Ce qu’elle fit, cessant soudain de regarder le paysage, interrompue par une notification, pour plutôt se saisir du PDA. Un bref regard sur son écran, elle acquiesça, le fit disparaitre dans une poche de sa veste. Ses contours aux bords arrondis se dessinaient clairement sous le tissu. Un jour peut-être la miniaturisation permettrait de venir à bout de ce que les plus tatillons des communicants considéraient encore comme un problème.
«
Bref. L’endroit est effectivement charmant. Tu sais dans le fond je comprends les sociaux-démocrates. La révolution a un côté un peu fouillis. Le Grand Kah, par exemple, fait très désordre. Mais tu sais peut-être ce qu’on dit de notre côté de la frontière : le Kah c’est l’ordre dans le chaos. »
Elle s’arrêta pour regarder les drapeaux de l’Union, qui lui arrachèrent un acquiescement satisfait.
«
Bon. Et donc pour en revenir à ce dont nous discutions : la technologie Aumérinoise satisfait pleinement nos marins. J’avais laissé entendre qu’il pourrait y avoir de nouvelles commandes. On en reparlera, mais cette supposition est devenue une certitude. Tu pourras dire à votre complexe militaro-industriel de remercier le Vinheimur et le mystérieux coma de sa majesté Abigail. » Elle se repris, d’un ton moins détaché. «
Oh, j’espère qu’elle s’en remettra, nous ne sommes pas dénués d’empathie. D’ailleurs j’espère que sa majesté la reine se porte bien. Là où je voulais en venir c’est qu’il y a des tensions et qu’elles risquent de ne pas se calmer. Soit il y a une guerre et qu’elle qu’en soit le résultat il y aura des conséquences désastreuses que les communes imputeront nécessairement à l’Alguarena et à l’ONC, soit il n’y a pas de guerre, et les tensions continueront d’augmenter. A la maison c’est compliqué. Meredith est une fille calme mais les gens l’ont élu parce qu’ils croient qu’elle représente la sécurité. Elle représente surtout l’ordre. A côté de ça il y a Caucase, qui espère pouvoir calmer le jeu. Le problème c’est évidemment que l’actualité fait échos aux prévisions catastrophiques de certains clubs — pardon, mouvements politiques — que l’on pourrait ranger du côté de l’extrême-droite kah-tanaise. Nous n’avions plus de nationalistes depuis vingt ans et voilà qu’ils sortent du bois.

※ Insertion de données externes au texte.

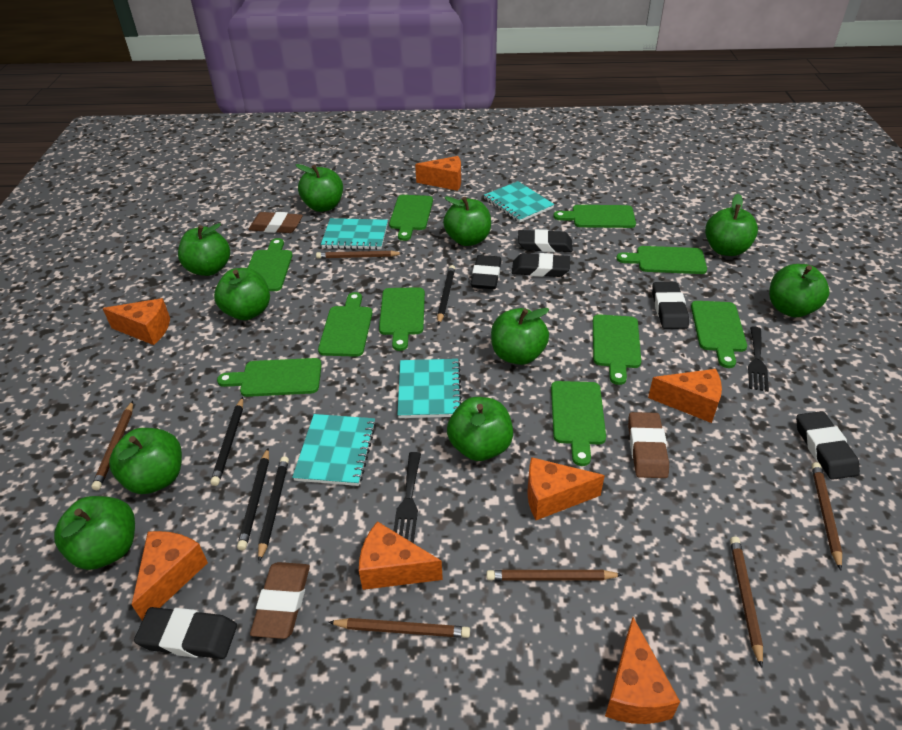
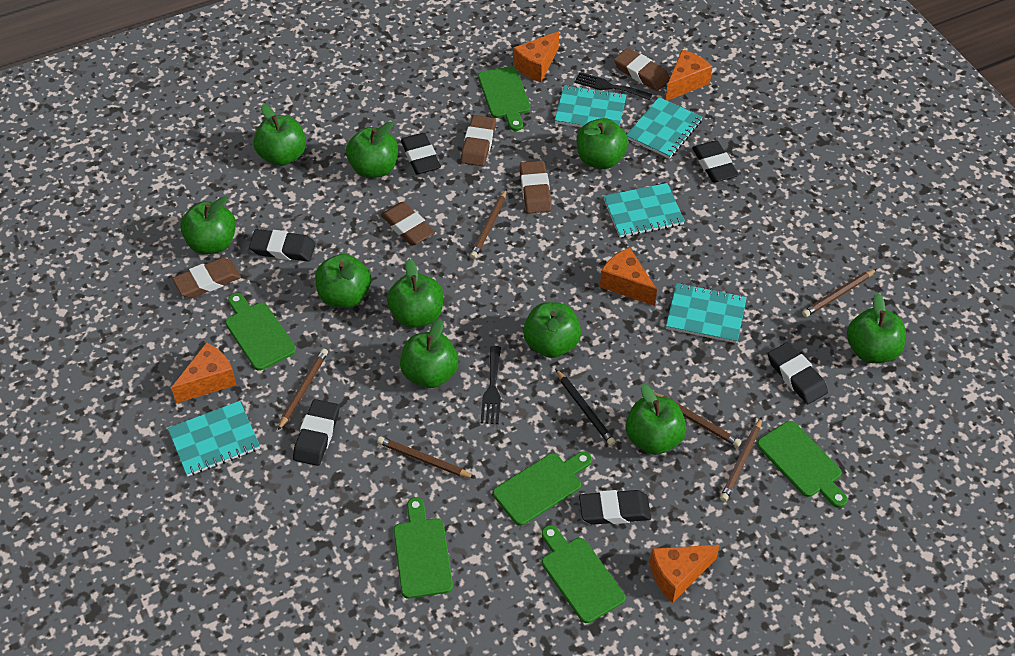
black pencil: 4 -> 1
brown eraser: 3 -> 5
green cutting board: 10 -> 6
orange cheese: 7 -> 5
turquoise notebook: 4 -> 5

Donc il faut nous défendre et prouver qu’un gouvernement modéré est capable d’assurer la sécurité des communes. Y compris grâce à l’assistance de nations "capitalistes". » Elle fit des guillemets avec ses doigts, comme si l’appel constant au capitalisme l’agaçait de plus en plus. Un allié est un allié, quelle que soit sa couleur politique.